The results of the run-off election for Akıncı were called "a remarkable comeback after spending years in the political wilderness" by The New York Times. Meanwhile, political scientist Erol Kaymak from the Eastern Mediterranean University, speaking to Associated Press, said that "Akinci's election was not so much a referendum on a Cyprus peace deal, but rather on Eroglu's failed leadership."

At the night of the run-off election, Eroğlu publicly congratulated Akıncı for his victory. In his statement, he said that he had brought the peace negotiations to where he would have liked them to be and that he had hoped that his efforts would result in a "settlement". He also said that he had "tried to develop the democracy of Northern Cyprus during his long political career". He announced that this would be his last election, but that he would keep sharing his opinions with the people. He claimed that a message had been sent by the people not to him, but to the political parties, and that they should "learn lessons from these results".

Prime Minister Yorgancıoğlu congratulated Akıncı for his victory and expressed his happiness for such a victory by a candidate that his party supported in the second round. He thanked CTP supporters for actively endorsing Akıncı and called for Akıncı to remain equidistant to all political parties during his tenure.

At the night of the election, Akıncı held a "rally of victory" in the İnönü Square of Nicosia. In the rally, he thanked his supporters and supporting political parties and called his election "a success of the Turkish Cypriot people". He said that a change had begun from the top of the country, and that he would strive to solve the Cyprus dispute by initiating trust-building measures. He promised not to interfere with the internal politics of parties and to take a strong stance on social issues such as gender equality.
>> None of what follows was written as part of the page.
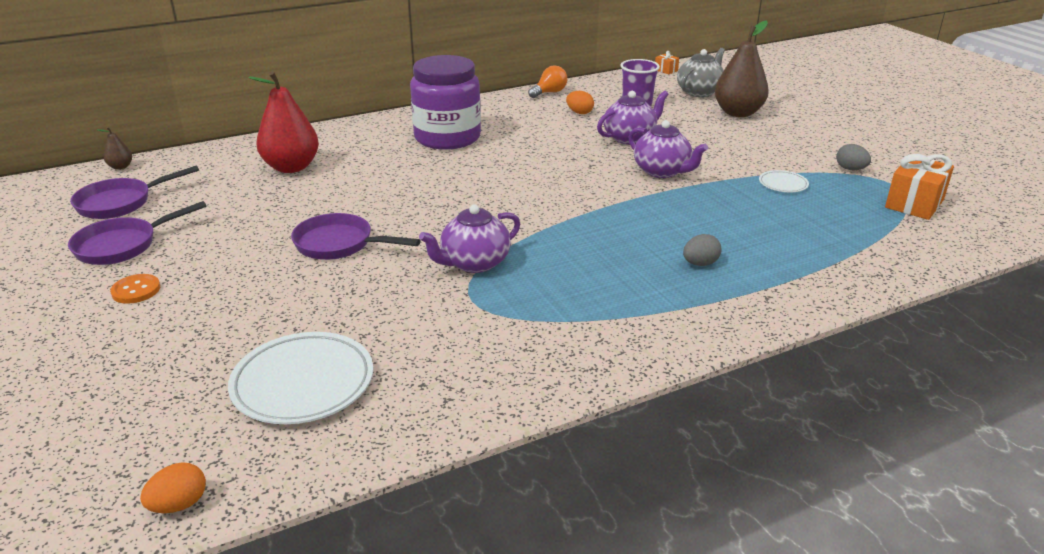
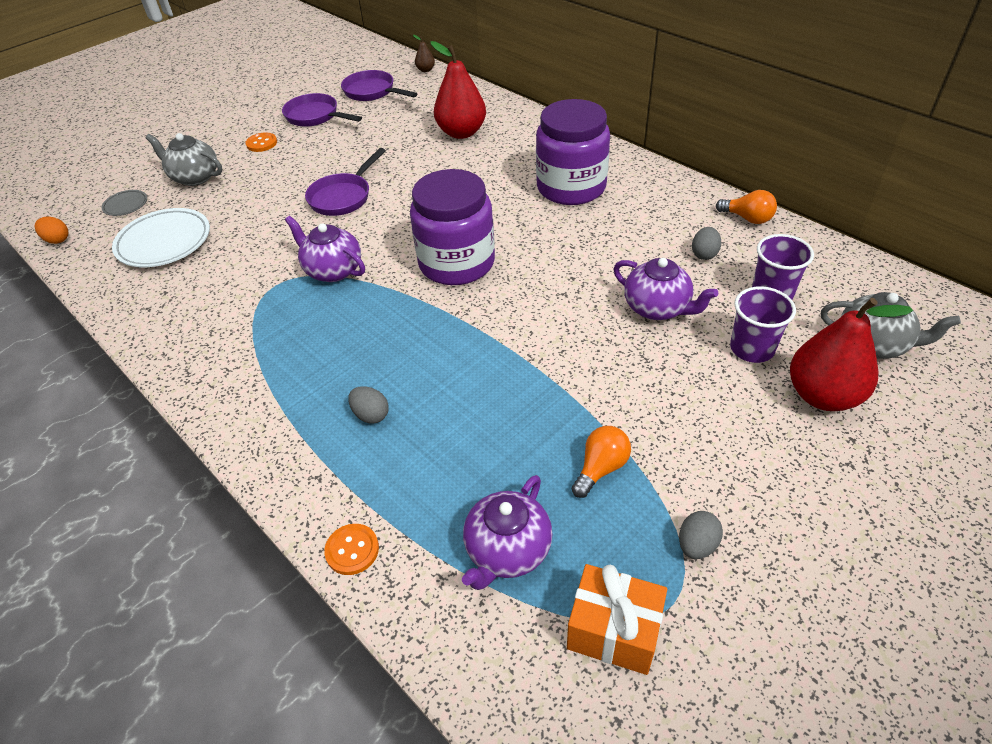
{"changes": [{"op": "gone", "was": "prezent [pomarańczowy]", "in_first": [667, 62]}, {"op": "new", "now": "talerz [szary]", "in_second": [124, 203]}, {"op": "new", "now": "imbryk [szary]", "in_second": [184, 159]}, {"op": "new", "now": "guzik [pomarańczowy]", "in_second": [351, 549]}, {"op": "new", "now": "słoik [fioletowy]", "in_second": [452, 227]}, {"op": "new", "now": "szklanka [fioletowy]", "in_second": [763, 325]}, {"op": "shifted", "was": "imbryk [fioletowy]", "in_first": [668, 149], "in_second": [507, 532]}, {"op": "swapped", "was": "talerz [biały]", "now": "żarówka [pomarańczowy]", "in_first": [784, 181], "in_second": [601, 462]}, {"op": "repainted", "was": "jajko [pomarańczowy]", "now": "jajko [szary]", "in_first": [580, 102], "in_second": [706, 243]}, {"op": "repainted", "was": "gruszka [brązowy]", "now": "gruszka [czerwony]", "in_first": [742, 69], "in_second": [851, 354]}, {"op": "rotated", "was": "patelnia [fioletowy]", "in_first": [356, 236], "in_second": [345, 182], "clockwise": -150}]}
He also denounced allegations that he wanted the return of mainland Turks in Northern Cyprus, saying that he embraced them as "people of this land" and promised to keep a "personality" in the Turkish Cypriot relationship with Turkey, without being submissive or belligerent.

=== Republic of Cyprus ===
Upon Akıncı's election, Nicos Anastasiades, President of the Republic of Cyprus, called to congratulate him. Anastasiades wrote on Twitter that it was "a hopeful development for our common homeland". Foreign Minister Ioannis Kasoulidis said that they were "gratified" by the result and that they would wait for the suggestions of the Turkish side at the table of negotiations.

Former Cypriot president Demetris Christofias sent Akıncı a congratulatory letter, wherein, in reference to the ongoing negotiations for the settlement of the Cyprus dispute, he alluded to obstructionist practices by third-party Greek- and Turkish-Cypriot factions. The letter elicited the protest of centrist DIKO party, who stated that Christofias "equated" Turkish war crimes with the legitimate concerns of the Greek-Cypriot populace. DIKO leader and Member of Parliament Nikolas Papadopoulos refused to congratulate Akıncı, exclaiming on Twitter, "Why exactly should I congratulate the occupation leader?"

Akıncı's win made the headlines in all Greek-Cypriot newspapers the next day. With the exception of Simerini, they all bore optimistic and reconciliatory messages.

=== Turkey ===
The day following his election, Akıncı had a public argument with Turkish President Recep Tayyip Erdoğan. In response to Akıncı's statement that the "mother-daughter" relationship between Turkey and Northern Cyprus should be replaced by a "fraternal" one, Erdoğan said that Akıncı "should mind what he says" and reminded him of Turkey's financial and military support, as well as Turkish soldiers that have fallen in Cyprus. Akıncı responded to this by saying that he was behind his words and could not comprehend why Erdoğan would oppose a fraternal relationship, saying that his policies were approved by the Turkish Cypriot people and asking if "Turkey [did] not want its daughter to grow".

Erdoğan, as well as Prime Minister Ahmet Davutoğlu, later called Akıncı to congratulate him.